Painful Debt: How Credit Card Bills Can Hurt Your Health
It’s easy to quantify the pain that high levels of debt can cause to one’s finances by either looking at the opportunity cost or the squeeze on the ability to pay day-to-day expenses. But causing pain to the actual body?
According to new research, the ache you may feel or the stiffness after work may also relate to the amount of debt you have. Researchers evaluated Baby Boomers as they aged, starting from 28-to-40 and then checking them again at 50 years old. They separated the group into the levels of unsecured debt, like the debt you take on by owing on credit cards or taking out payday loans. The results found a significantly higher rate of physical pain among those with high unsecured debt, when compared to those without debt.
The findings follow a long line of research that links those with higher debt loads, less stable finances and reduced financial options with having poorer health as they age. The current research, however, provides a link between physical pain and debt, which can continue long after one pays back the loan.
The researchers evaluated 7,850 people within the Baby Boomer age group who responded to the 1979 National Longitudinal Study of Youth, finding the reported debt levels for those from 28-40 at the time. They then evaluated the same group based on the amount of reported pain they felt from work or in general at age 50 through the study. They discovered that those with consistently high debt had a 76% greater chance to report pain in their daily life when compared with those without debt.

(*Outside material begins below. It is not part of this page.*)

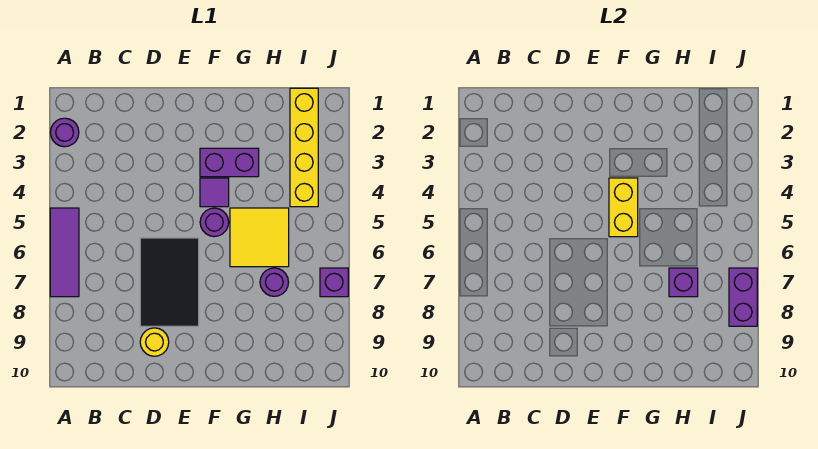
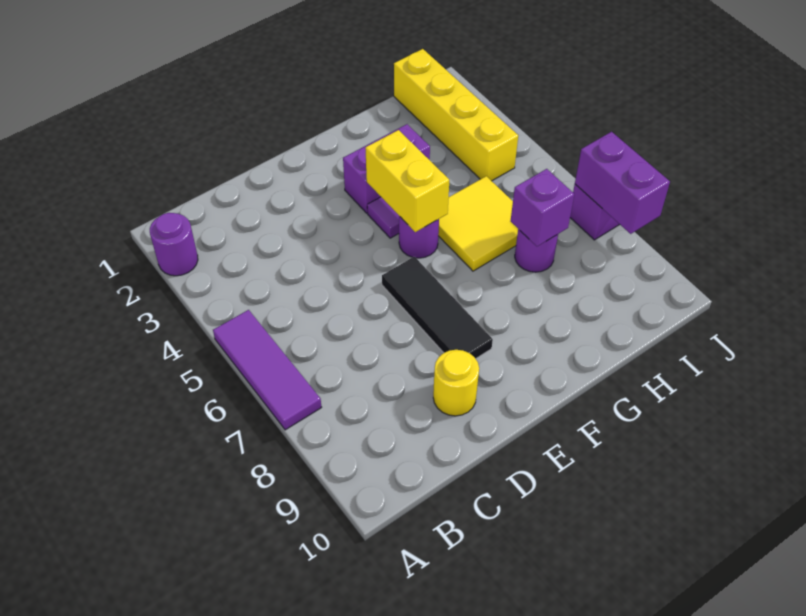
black tile D6:E8 level 1 -> black tile E6:E8 level 1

The pain presented even in cases where the high debt group had taken steps to reduce the debt levels, with a reported 50% higher likelihood of feeling pain in the cohort.

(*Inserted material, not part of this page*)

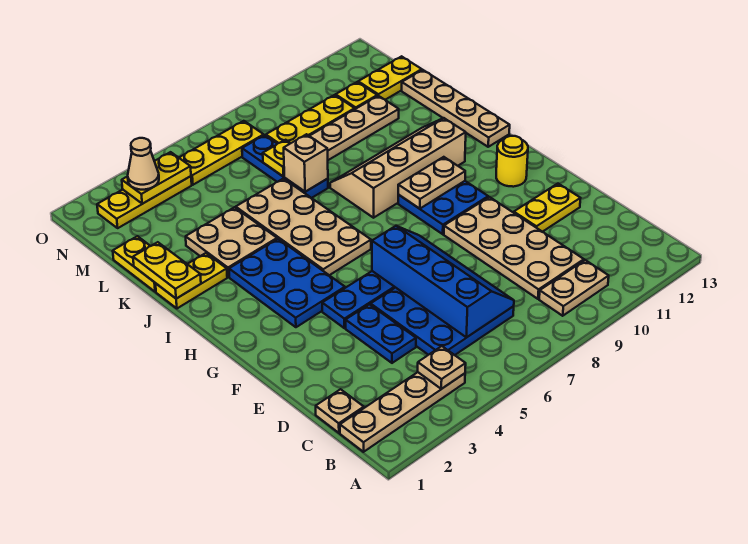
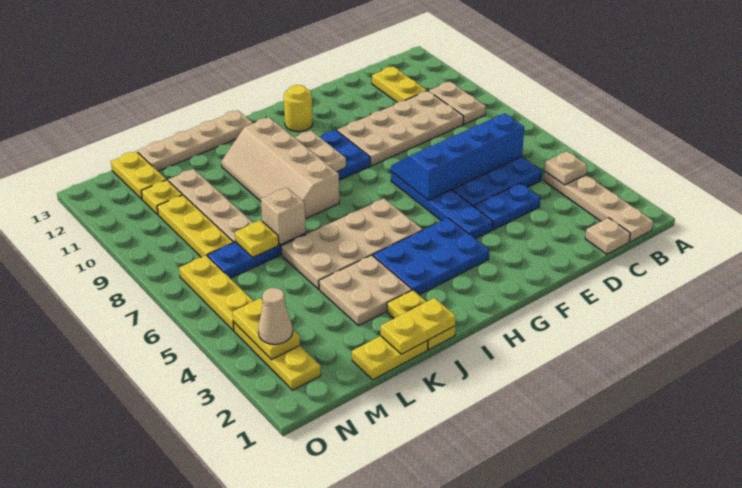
yellow plate E11:E12 level 1 -> yellow plate C11:C12 level 1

“Both debt and chronic pain can accumulate over time, so this cycle is hard to reverse once it starts,” said Adrianne Frech, an associate professor at the University of Missouri and a co-author of the report.
MORE FOR YOU
The debt-health link
Why does the level of debt have such a compounding impact on health? The reasons vary, but typically boil down to three causes. First, if you have a high debt load, then you have fewer resources to commit to areas of your life that would ease your pain or prevent illness, like preventive medicine or even basic health care. Over time, this lack of focus on your wellbeing results in poorer health, particularly as you age.
Second, having high levels of debt can cause stress. To wit, high levels of stress can also result in higher levels of debt. The two sides of this coin can battle against each other, resulting in more stress, more debt and poorer health. It’s also worth noting that health can play a role in this cycle as well. Poor health when young can result in higher debt, which can lead to more stress and worsened health as one ages.
Finally, often anxiety over the repaying a debt can compound over time, which eventually presents itself by taking its toll on your health.
Pain also often becomes more acute as one ages. The ongoing stress one experiences when stuck in a debt cycle takes time to appear and impact health. When it does, it can result in heightened levels of pain, according to the research, which can prevent someone from working or make the day job more difficult to bear.
Getting rid of the debt
Despite the lingering impact of credit card debt, for those with a large balance, getting rid of the liability gives you the best chance to better your future health—and improves the chance to achieve financial independence.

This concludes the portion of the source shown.